Author Jim Collins (Good to Great & How the Mighty Fall) has given us a useful leadership model in his July 2001 & 2005 Harvard Business Review article
“Level 5 Leadership -The Triumph of Humility and Fierce Resolve”.

It is useful because it gives us both a chronological development sequence as well as outlining distinct and practical leadership attributes. Here is the progression:

Level 1: Achiever

Collins describes this individual as highly capable making productive contributions through individual talent, skills and know-how, as well as honed working habits.

Level 2: Cooperator

We see this leader as a team member who works effectively with others in group mode, jointly contributing to the team’s goals.

Level 3: Organizer

Now, the individual rises to learn management competencies, in organizing people and resources effectively to the pursuit of objectives from on high.

Level 4: Visionary

At this level we see a leader who has the ability to unite people to vigorously pursue a clear and compelling vision; stimulating the collective and catalyzing their commitment to high performance outputs in attaining the dream.

Level 5: Sculptor

This Is Collins key contribution: he discovered that some few business leaders could build “enduring greatness through a paradoxical combination of personal humility plus professional will”.

Now we add what we see as two yet higher levels of leadership development:

Level 6: Humanitarian

This is the skill and attitude to transcend “self” and our personal empires (including the sculptor’s empire). Here we find the empathy and objectivity to see and feel from the perspective of other cultures and individualities’ needs, wants, burdens and hopes. The humanitarian is able to translate this learned “outgoing concern” into unifying words and subsequent movements, on scales both small and big.

Level 7: Liberator

This emancipator goes beyond support from followers to personally lead those followers to relieve the troubles and burdens of an oppressed group. Usually this leader can bust the compromises an industry or government imposes on people. Most often this is done through strategic innovation.
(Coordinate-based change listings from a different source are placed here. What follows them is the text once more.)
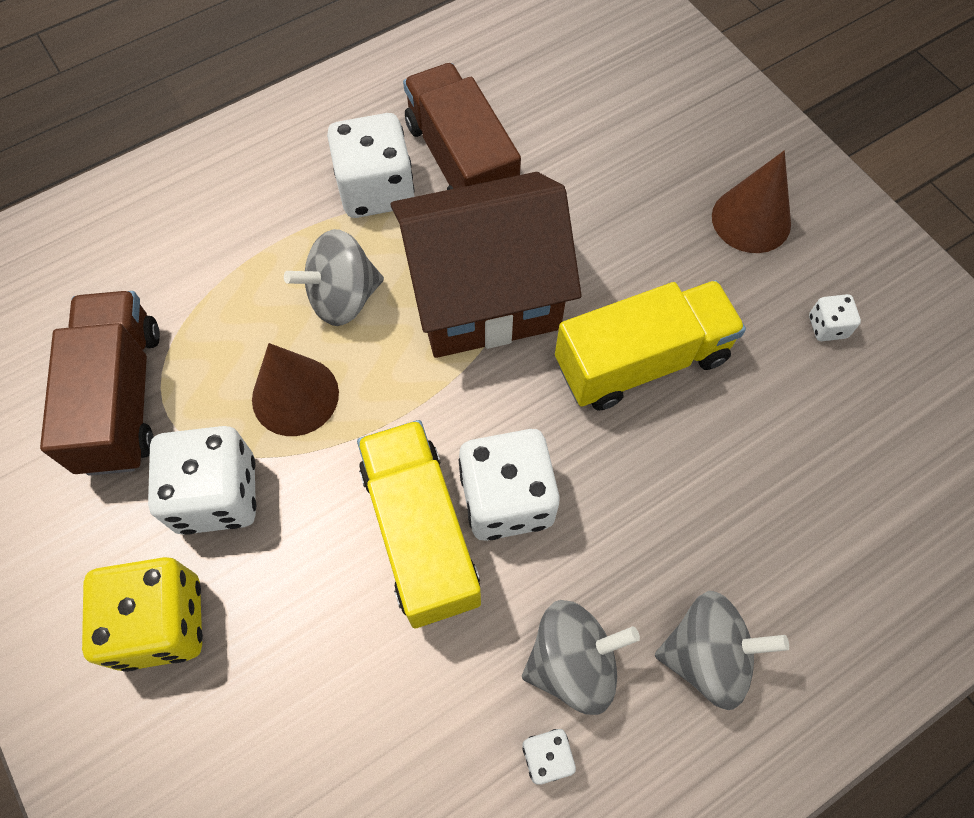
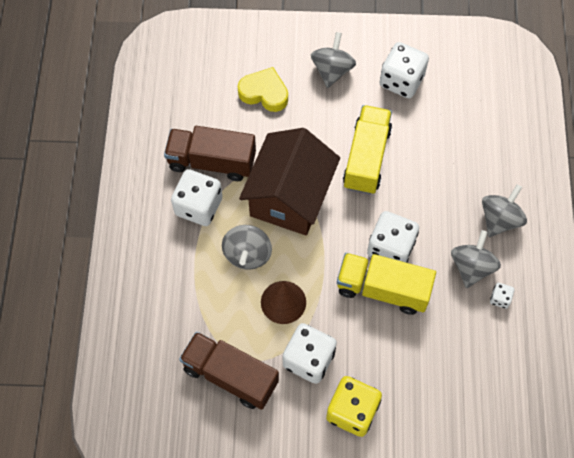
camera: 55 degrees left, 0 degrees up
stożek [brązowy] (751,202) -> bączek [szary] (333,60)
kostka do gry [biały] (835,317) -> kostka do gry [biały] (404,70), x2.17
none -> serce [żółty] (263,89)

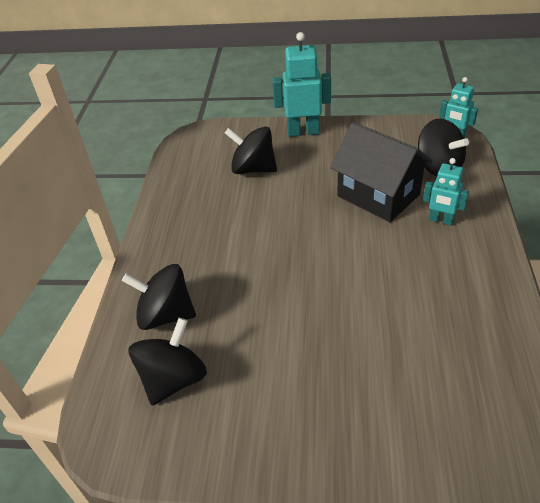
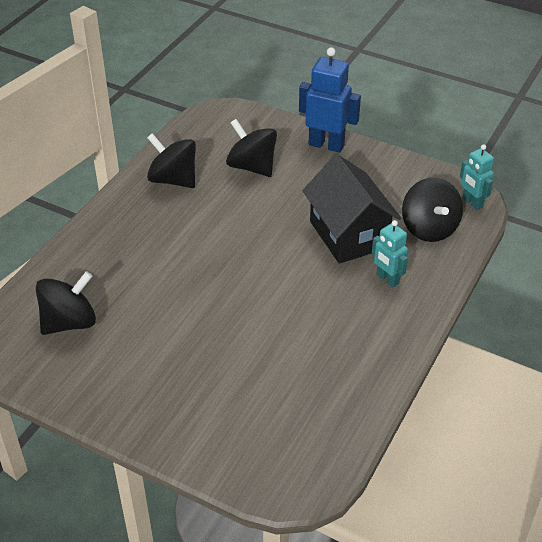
camera: 20 degrees right, 0 degrees up
robot [turkusowy] (301,84) -> robot [niebieski] (330,100)
bączek [czarny] (159,297) -> bączek [czarny] (171,160), shifted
Because innovation, at least at first, does not directly affect the status quo, it often begins quietly, going unnoticed until its impact begins to build momentum. At that point, the energy behind the innovation begins to change the world and its old burdensome ways – – people are liberated from the oppression. Liberators are leaders who have developed the know-how and attitudes to bust all sorts of imposed compromise.

Above we have, an outline, a thumbnail sketch of leadership development. We shall have much to say about all of this as we develop this blog. Cheers!